Under the facts cited and the authorities referred to, this opinion in favor of the trial court's judgment may not, it is thought, be more appropriately concluded than by quoting with approval this concluding paragraph of the brief of the appellee herein, to wit: 'The right of an individual injured in an automobile accident to assert his cause of action for personal injuries, to have it controlled by his own lawyer, and to settle it as he wishes, cannot, as a matter of good conscience, or common sense, be reduced or affected by the fact that an insurance company, under a contract obligation to do so, has paid him for the damage to his automobile. The Trial Court correctly so held.'
The judgment is, accordingly, affirmed.
Affirmed.
"Exhibit A
"This cause was submitted to the Court below upon an agreed statement of facts and such stipulation of facts appears in the Transcript on Pages 8 to 10 inclusive. There was no other evidence presented to the Trial Court, and no Statement of Facts was filed with this Court, there being no other evidence introduced in the Trial Court.

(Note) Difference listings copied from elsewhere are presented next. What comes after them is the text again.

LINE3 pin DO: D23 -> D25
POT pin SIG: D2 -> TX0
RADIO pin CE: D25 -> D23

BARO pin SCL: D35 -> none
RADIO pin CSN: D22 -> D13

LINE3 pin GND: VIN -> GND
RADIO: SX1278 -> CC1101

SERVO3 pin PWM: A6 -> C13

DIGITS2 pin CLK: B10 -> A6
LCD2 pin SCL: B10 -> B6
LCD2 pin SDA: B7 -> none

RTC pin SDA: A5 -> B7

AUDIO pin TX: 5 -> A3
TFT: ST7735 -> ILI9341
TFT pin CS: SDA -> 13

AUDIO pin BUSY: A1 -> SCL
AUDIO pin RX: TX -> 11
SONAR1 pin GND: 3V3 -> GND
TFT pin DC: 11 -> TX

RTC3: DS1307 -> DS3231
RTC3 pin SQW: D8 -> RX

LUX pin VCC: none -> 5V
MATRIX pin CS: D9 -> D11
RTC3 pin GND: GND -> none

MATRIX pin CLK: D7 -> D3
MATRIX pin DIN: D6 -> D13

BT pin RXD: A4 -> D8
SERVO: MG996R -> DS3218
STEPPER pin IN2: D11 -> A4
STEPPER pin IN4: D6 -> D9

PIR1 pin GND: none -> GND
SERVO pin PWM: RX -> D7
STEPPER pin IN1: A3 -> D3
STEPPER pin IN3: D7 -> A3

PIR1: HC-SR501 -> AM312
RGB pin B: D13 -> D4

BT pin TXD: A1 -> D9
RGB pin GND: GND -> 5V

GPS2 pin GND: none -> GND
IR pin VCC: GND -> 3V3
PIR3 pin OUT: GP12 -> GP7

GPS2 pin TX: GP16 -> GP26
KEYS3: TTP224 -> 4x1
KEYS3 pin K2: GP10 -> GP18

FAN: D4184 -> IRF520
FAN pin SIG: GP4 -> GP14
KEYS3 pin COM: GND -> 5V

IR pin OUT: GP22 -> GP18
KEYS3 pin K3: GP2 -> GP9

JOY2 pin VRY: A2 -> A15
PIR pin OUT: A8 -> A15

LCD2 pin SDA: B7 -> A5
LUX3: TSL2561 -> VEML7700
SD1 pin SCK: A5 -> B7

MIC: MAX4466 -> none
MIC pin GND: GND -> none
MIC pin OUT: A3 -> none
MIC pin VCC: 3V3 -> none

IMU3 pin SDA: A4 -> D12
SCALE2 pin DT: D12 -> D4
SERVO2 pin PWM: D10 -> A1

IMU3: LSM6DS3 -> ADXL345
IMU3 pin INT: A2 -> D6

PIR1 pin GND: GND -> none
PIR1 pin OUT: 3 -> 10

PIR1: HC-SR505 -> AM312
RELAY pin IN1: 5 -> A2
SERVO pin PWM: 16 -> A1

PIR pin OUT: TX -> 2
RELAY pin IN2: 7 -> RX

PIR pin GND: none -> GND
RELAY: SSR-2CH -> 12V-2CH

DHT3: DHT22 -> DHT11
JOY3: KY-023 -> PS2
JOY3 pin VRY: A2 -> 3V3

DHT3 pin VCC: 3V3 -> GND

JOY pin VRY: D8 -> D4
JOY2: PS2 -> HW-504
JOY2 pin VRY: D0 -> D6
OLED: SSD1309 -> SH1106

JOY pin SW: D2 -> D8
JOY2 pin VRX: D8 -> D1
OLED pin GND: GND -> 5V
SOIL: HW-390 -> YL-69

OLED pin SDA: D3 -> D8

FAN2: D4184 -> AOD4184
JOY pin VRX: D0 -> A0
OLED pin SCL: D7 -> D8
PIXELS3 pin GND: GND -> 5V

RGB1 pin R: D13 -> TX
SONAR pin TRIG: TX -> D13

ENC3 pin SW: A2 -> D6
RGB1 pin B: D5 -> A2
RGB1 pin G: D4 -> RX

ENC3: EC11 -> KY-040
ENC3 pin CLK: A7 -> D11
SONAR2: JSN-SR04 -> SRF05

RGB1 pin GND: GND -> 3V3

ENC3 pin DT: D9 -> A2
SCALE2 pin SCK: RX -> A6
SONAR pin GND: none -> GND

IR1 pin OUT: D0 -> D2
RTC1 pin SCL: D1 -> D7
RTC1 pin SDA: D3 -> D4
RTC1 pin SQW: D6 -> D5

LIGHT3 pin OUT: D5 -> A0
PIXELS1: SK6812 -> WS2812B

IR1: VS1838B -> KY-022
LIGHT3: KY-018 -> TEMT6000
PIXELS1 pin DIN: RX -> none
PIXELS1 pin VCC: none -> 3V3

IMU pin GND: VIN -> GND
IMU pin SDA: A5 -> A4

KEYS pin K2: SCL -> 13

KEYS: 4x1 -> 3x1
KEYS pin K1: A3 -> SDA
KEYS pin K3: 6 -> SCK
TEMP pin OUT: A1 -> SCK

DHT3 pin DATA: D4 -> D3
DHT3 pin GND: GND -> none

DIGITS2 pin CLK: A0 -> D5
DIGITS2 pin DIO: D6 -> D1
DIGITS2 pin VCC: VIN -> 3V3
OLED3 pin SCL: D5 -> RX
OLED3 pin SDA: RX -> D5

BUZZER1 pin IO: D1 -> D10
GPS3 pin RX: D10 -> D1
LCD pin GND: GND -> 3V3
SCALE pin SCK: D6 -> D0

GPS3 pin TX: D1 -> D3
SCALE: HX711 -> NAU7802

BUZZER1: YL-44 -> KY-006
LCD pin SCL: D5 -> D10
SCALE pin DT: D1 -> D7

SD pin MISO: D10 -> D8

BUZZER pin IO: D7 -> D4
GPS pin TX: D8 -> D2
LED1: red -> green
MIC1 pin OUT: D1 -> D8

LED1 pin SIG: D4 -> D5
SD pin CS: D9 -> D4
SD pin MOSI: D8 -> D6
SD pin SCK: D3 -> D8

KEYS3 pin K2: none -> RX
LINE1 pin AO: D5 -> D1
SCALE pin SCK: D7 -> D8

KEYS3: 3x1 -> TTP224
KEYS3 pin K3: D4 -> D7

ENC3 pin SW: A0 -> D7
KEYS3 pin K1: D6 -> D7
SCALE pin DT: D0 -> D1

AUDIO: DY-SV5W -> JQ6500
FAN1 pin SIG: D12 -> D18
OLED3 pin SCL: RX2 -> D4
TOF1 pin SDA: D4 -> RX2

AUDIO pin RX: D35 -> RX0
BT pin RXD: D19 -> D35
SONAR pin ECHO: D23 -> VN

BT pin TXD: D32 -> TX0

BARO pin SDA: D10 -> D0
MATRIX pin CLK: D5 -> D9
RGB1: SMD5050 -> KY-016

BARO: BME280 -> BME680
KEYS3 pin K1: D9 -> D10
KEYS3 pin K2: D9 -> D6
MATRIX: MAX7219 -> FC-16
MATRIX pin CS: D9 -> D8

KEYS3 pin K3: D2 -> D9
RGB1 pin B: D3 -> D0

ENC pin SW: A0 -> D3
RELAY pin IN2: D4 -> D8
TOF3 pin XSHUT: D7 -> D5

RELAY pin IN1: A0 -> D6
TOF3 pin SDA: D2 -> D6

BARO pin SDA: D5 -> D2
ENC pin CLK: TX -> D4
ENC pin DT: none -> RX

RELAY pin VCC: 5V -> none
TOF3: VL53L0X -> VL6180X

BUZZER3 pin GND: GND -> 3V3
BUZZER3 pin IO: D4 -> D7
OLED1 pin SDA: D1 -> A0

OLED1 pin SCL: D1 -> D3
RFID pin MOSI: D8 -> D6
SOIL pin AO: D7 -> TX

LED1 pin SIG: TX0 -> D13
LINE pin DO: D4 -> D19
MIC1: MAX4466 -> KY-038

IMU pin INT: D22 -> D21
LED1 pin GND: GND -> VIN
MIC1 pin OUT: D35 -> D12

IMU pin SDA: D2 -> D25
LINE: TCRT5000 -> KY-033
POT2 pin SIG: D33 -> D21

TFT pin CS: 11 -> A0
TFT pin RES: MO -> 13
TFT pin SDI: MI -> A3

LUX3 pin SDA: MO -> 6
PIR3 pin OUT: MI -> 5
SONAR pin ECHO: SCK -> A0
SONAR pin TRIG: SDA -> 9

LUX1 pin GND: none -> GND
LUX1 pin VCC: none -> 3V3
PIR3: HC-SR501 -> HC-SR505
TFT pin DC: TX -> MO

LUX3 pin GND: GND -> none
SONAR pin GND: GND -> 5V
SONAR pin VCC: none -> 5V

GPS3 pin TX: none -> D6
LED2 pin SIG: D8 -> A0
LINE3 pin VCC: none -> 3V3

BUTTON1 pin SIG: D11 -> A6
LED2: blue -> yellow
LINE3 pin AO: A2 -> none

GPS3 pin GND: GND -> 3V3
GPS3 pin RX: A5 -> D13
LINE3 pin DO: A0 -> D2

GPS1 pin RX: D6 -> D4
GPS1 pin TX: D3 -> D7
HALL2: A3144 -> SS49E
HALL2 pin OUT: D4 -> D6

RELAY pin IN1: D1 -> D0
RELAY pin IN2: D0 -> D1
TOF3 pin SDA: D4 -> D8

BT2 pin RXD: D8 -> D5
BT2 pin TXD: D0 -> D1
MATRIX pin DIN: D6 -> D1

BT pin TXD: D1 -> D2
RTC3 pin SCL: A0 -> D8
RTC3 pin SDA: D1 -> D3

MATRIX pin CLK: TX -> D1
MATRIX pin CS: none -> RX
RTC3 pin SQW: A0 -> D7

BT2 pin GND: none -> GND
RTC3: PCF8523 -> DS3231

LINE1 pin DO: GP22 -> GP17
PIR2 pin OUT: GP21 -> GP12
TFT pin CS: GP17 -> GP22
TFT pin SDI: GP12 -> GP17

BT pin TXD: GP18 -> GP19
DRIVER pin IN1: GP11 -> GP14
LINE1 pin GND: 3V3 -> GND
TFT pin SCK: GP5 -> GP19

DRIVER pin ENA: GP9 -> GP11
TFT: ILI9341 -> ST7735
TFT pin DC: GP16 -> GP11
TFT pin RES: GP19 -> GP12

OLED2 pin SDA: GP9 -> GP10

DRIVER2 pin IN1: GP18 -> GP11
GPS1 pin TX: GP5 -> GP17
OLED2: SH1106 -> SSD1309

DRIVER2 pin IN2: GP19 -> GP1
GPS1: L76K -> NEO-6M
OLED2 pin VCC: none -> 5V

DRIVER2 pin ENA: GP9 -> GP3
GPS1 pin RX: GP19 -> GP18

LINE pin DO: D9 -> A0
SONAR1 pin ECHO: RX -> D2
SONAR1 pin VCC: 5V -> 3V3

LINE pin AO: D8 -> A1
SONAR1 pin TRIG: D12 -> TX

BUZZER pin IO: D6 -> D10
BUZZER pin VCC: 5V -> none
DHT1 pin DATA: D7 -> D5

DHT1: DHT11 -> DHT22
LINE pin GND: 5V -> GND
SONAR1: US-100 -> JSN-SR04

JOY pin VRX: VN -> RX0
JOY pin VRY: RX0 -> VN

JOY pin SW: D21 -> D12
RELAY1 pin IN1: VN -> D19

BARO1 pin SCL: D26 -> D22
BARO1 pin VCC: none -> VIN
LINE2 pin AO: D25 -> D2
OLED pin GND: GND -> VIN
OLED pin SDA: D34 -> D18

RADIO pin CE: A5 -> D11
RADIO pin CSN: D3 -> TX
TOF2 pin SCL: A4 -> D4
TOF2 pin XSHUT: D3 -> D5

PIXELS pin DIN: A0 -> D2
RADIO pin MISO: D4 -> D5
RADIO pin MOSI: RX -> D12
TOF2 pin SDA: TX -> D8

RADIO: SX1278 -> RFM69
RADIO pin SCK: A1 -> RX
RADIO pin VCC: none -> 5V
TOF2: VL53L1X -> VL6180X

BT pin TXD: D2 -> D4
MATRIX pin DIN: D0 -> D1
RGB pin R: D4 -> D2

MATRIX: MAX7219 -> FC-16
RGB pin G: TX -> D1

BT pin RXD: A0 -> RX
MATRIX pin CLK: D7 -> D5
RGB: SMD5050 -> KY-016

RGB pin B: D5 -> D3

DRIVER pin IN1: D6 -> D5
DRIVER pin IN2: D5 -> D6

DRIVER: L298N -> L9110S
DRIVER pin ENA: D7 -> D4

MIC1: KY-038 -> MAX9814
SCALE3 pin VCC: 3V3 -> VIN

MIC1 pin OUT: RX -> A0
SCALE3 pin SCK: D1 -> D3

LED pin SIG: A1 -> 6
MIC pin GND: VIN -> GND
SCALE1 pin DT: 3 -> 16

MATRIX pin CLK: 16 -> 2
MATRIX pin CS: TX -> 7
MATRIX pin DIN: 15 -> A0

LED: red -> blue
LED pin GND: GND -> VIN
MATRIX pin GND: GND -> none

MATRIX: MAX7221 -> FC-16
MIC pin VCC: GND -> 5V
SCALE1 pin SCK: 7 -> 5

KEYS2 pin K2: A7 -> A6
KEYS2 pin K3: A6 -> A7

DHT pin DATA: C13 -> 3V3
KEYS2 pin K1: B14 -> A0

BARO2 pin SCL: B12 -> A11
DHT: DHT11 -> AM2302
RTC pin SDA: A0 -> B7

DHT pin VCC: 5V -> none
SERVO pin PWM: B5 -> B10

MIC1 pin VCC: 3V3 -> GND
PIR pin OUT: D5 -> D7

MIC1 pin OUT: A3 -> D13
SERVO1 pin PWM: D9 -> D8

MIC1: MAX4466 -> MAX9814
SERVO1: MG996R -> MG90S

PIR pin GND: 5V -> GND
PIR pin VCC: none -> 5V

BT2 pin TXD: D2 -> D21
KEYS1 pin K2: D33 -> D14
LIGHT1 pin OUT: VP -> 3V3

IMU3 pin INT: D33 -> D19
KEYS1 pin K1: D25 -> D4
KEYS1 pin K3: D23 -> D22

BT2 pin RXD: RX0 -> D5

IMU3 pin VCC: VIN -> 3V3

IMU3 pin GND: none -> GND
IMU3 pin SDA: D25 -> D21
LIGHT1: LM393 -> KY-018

"Powledge owned an automobile which was insured for Collision and Upset damage by Hartford Fire Insurance Company and, while operating this car, Powledge was involved in an accident with a bus owned by Continental Bus System, Inc. As a result of the accident, Powledge made claim against the Hartford Fire Insurance Company under a $50.00 Deductible Provision, and settlement and payment was made to Powledge by the Hartford Fire Insurance Company and an assignment was given to the Company of any Property Damage claim that he might have on account of the accident. Subsequently, Powledge filed suit against Continental Bus System, Inc., and during the pendency of the suit, Hartford, through its Attorneys, notified the Bus Company, through its Attorneys, of the assignment to Hartford of any Property Damage claim arising out of the accident, which letter was acknowledged by the Attorneys for the Bus Company.
"Without notice to the Appellant, the Bus Company effected a settlement with Powledge, after notice of the assignment of the Hartford, and took a full release from Powledge of all claims that he might have as a result of said accident, either for Personal injury or Property Damage. It is stipulated that the assignment to Hartford was in the amount of $900.00, and it is further stipulated that the settlement made with Powledge by the Bus Company was for the sum of $1,250.00.
"After such settlement without Hartford's knowledge or consent, Hartford made demand upon the Bus Company for payment of the money it had paid out, and, this being refused, suit was filed against the Bus Company by Hartford upon the tort action, and alternatively upon its rights under its assignment from Powledge, of which, Hartford alleged, the Bus Company had notice. The cause was submitted to the Trial Court upon an agreed stipulation of facts and the tort action was abandoned by the Hartford, and the cause proceeded to trial upon the alternative theory of the assignment to Hartford by Powledge, and notice to the Bus Company, and its violation of such rights. Judgment was for the Defendant, and Plaintiff below, Appellant here, now urges reversal of such decree and rendition of Judgment for Appellant herein."